Social Security and Medicare trustees report for 2013
The U.S. Social Security Board of Trustees has released its annual report on the long-term financial status of the Social Security Trust Funds. The combined assets of the Old-Age and Survivors Insurance, and Disability Insurance (OASDI) Trust Funds are projected to become depleted in 2033, unchanged from last year, with 77% of benefits still payable at that time. The Disability Insurance Trust Fund will become depleted in 2016, also unchanged from last year’s estimate, with 80% of benefits still payable.

To read the entire report, click here.

The Medicare Trustees has projected that the trust fund that finances Medicare’s hospital insurance coverage will remain solvent until 2026, two years beyond what was projected in last year’s report.

A number of factors have contributed to the improved outlook, including lower-than-expected Part A spending in 2012, and lower projected Medicare Advantage program costs. Recent data from the Medicare Advantage program indicate that certain provisions of the Patient Protection and Affordable Care Act (ACA) will help reduce the growth of spending in this program by more than was previously projected. Partially offsetting these lower spending projections are somewhat lower projected levels of tax revenue.

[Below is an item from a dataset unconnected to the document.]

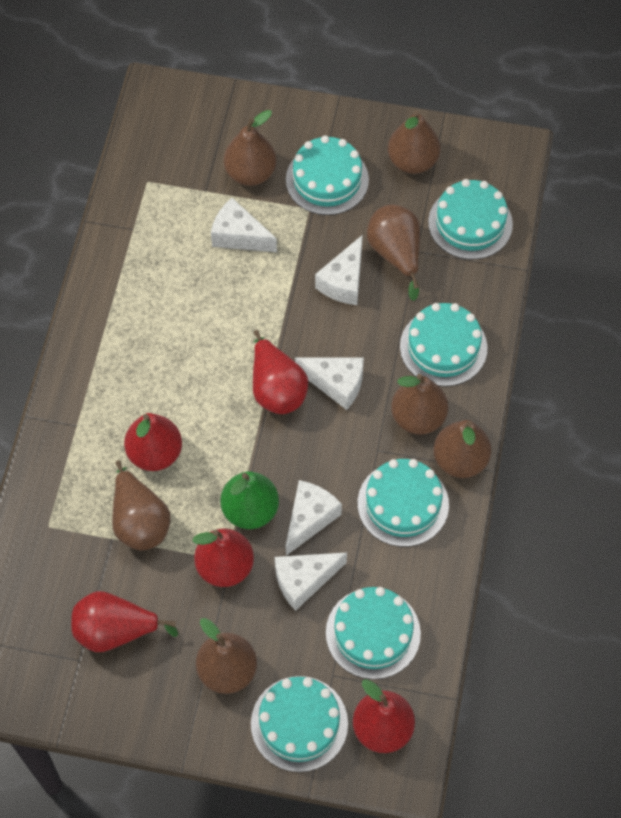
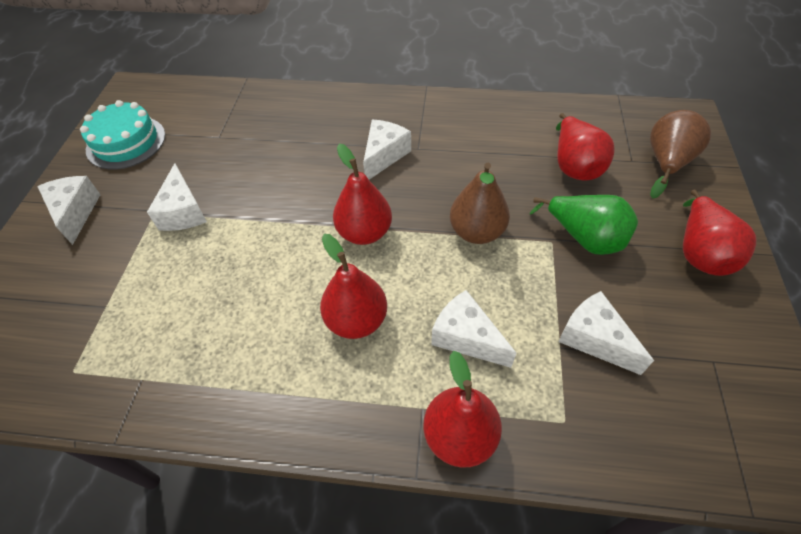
brown pear: 7 -> 2
turquoise cake: 6 -> 1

The benefits of this slower growth accrue to both taxpayers and beneficiaries. For example, although the Part B premium for 2014 will not be determined until later this year, the preliminary estimate in the report indicates that it will remain unchanged from the 2013 premium.

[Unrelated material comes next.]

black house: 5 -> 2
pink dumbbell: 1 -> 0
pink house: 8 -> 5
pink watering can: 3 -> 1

Read the entire report here.

CBO report: The distribution of major tax expenditures in the individual income tax system
A number of exclusions, deductions, preferential rates, and credits in the U.S. federal tax system cause revenues to be much lower than they would be otherwise for any given structure of tax rates. Some of those provisions—in both the individual and corporate income tax systems—are termed “tax expenditures” because they resemble federal spending by providing financial assistance to specific activities, entities, or groups of people. Tax expenditures, like traditional forms of federal spending, contribute to the federal budget deficit; influence how people work, save, and invest; and affect the distribution of income.

A report by the Congressional Budget Office (CBO) examines how 10 of the largest tax expenditures in the individual income tax system in 2013 are distributed among households with different amounts of income.